Nelson Center for Entrepreneurship Research Series | Professor Shelley Lee
Friday, May 5
12:00 - 1:00 pm
Nelson Center for Entrepreneurship, Rotenstreich Conference Room (2nd Floor)

This series will feature conversations on diverse topics in entrepreneurship by faculty and students. It is a forum showcasing emerging research, published work, and policy conversations related to entrepreneurship. (Bring Your Own Lunch)

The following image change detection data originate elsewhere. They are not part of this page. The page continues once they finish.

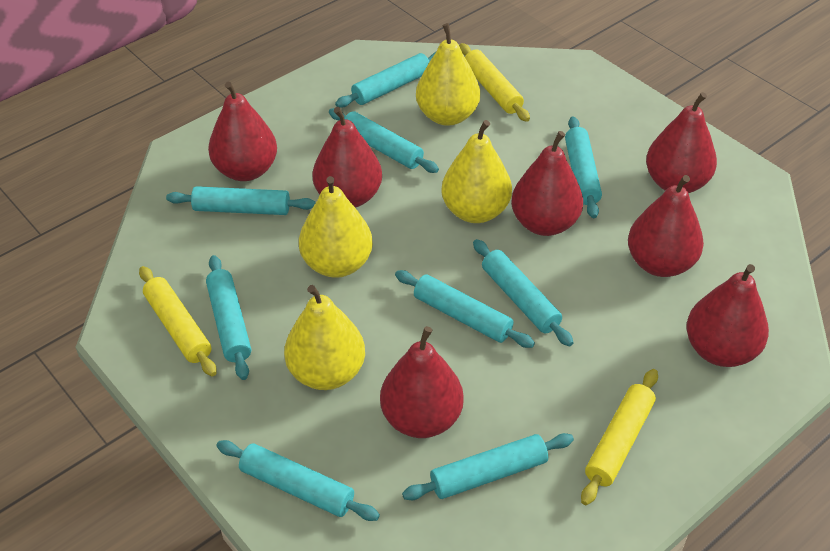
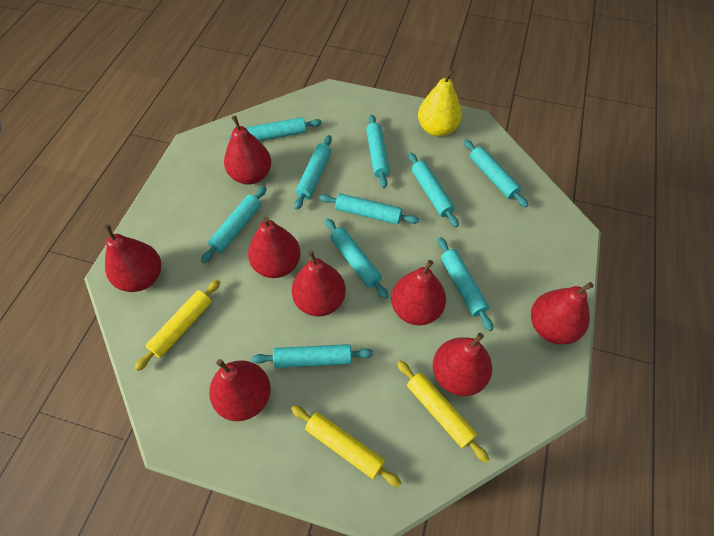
red pear: 7 -> 8
turquoise rolling pin: 9 -> 10
yellow pear: 4 -> 1

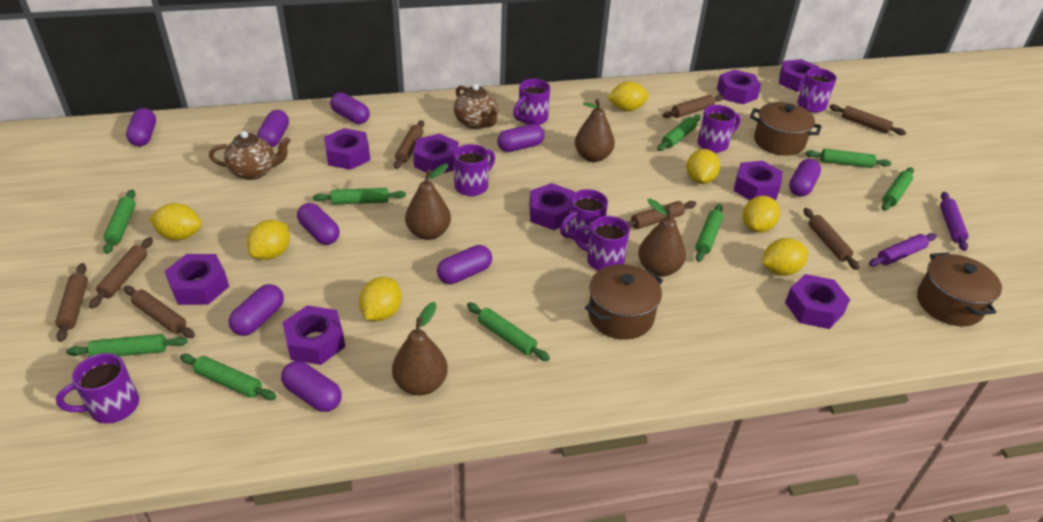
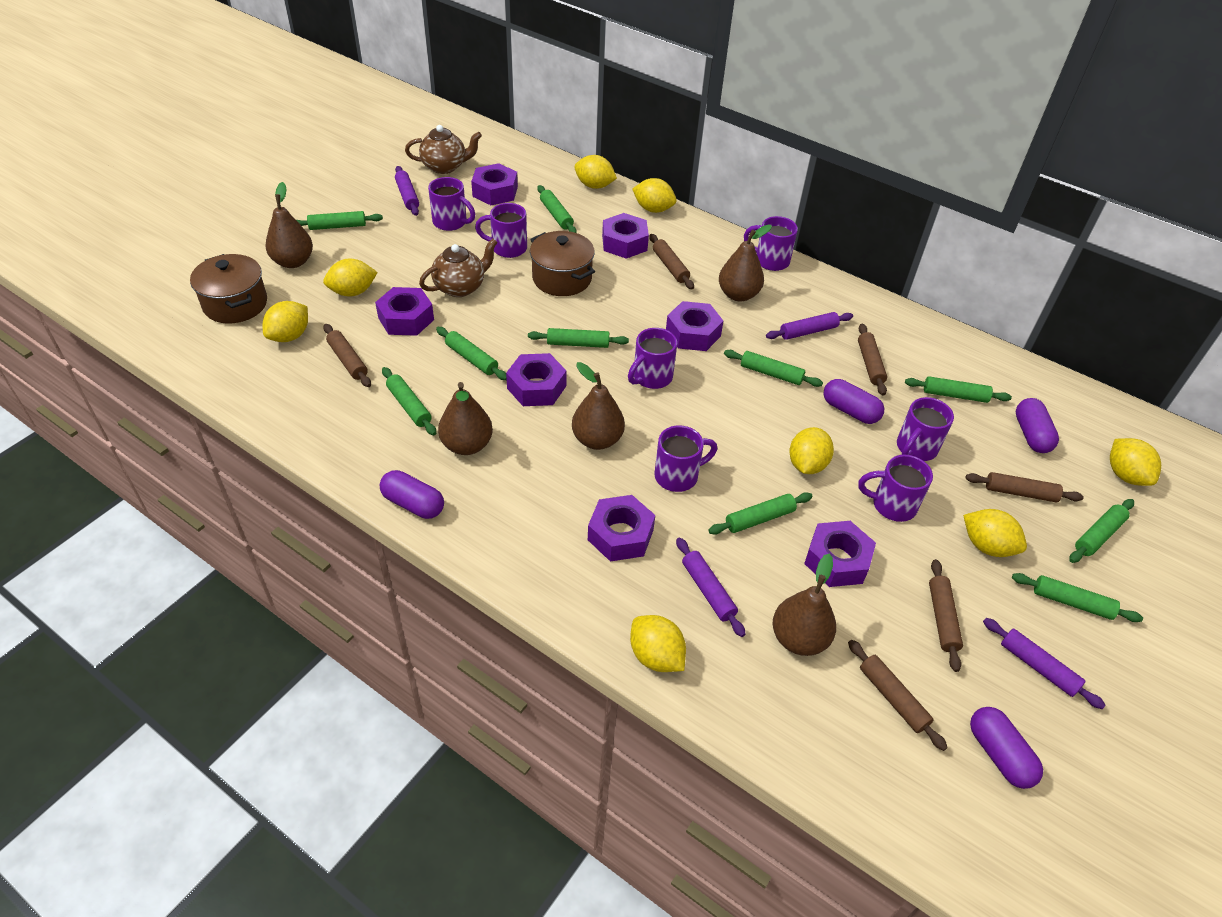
brown pear: 4 -> 5
brown pot: 3 -> 2
brown rolling pin: 8 -> 6
green rolling pin: 9 -> 10
purple capsule: 9 -> 4
purple nut: 9 -> 7
purple rolling pin: 2 -> 4
yellow lemon: 7 -> 8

Entrepreneurship and the Korean immigrant experience

This talk explores immigrant entrepreneurship as a window to understanding larger changes in the U.S. during the 1970s and 1980s. As Americans faced a scarcity of economic opportunities, the disproportionately high participation of Korean immigrants in entrepreneurship drew interest from academic researchers.  The talk specifically discusses how sociologists studied the changing nature of small business entrepreneurship from an equal opportunity path to mobility to a site of inequality and precarity. The 1970s and 1980s thus saw the humble immigrant entrepreneur reinvented as a deeply ambivalent figure. Still part of American life, it evoked a dream not entirely extinguished, but increasingly symbolized the strife and uncertainty of an era of malaise.


About Shelley Lee

Shelley Lee is a Professor of American Studies and an affiliate of Urban Studies at Brown University. Prior to joining Brown, she was a Professor of History and chair of Comparative American Studies at Oberlin College. Her scholarship and teaching focus on the histories of immigration, race relations, Asian Americans, and U.S. cities during the twentieth century. Her articles have been published in journals such as Frontiers: A Journal of Women’s Studies, the Journal of Asian American Studies, and the Western Historical Quarterly, and books include Koreatown, Los Angeles: Race, Immigration, and the American Dream (Stanford University Press, 2022); A New History of Asian America (Routledge 2013) and Claiming the Oriental Gateway: Prewar Seattle and Japanese America (Temple University Press, 2011). Other writings on subjects from college student activism to the Me Too movement in higher ed have been published in online venues such as Ms. Magazine, Inside Higher Ed, and Salon. Lee also consults widely on K-12 initiatives to develop curricula in Asian American studies. She is working on a project about the history of undocumented Asians in the United States.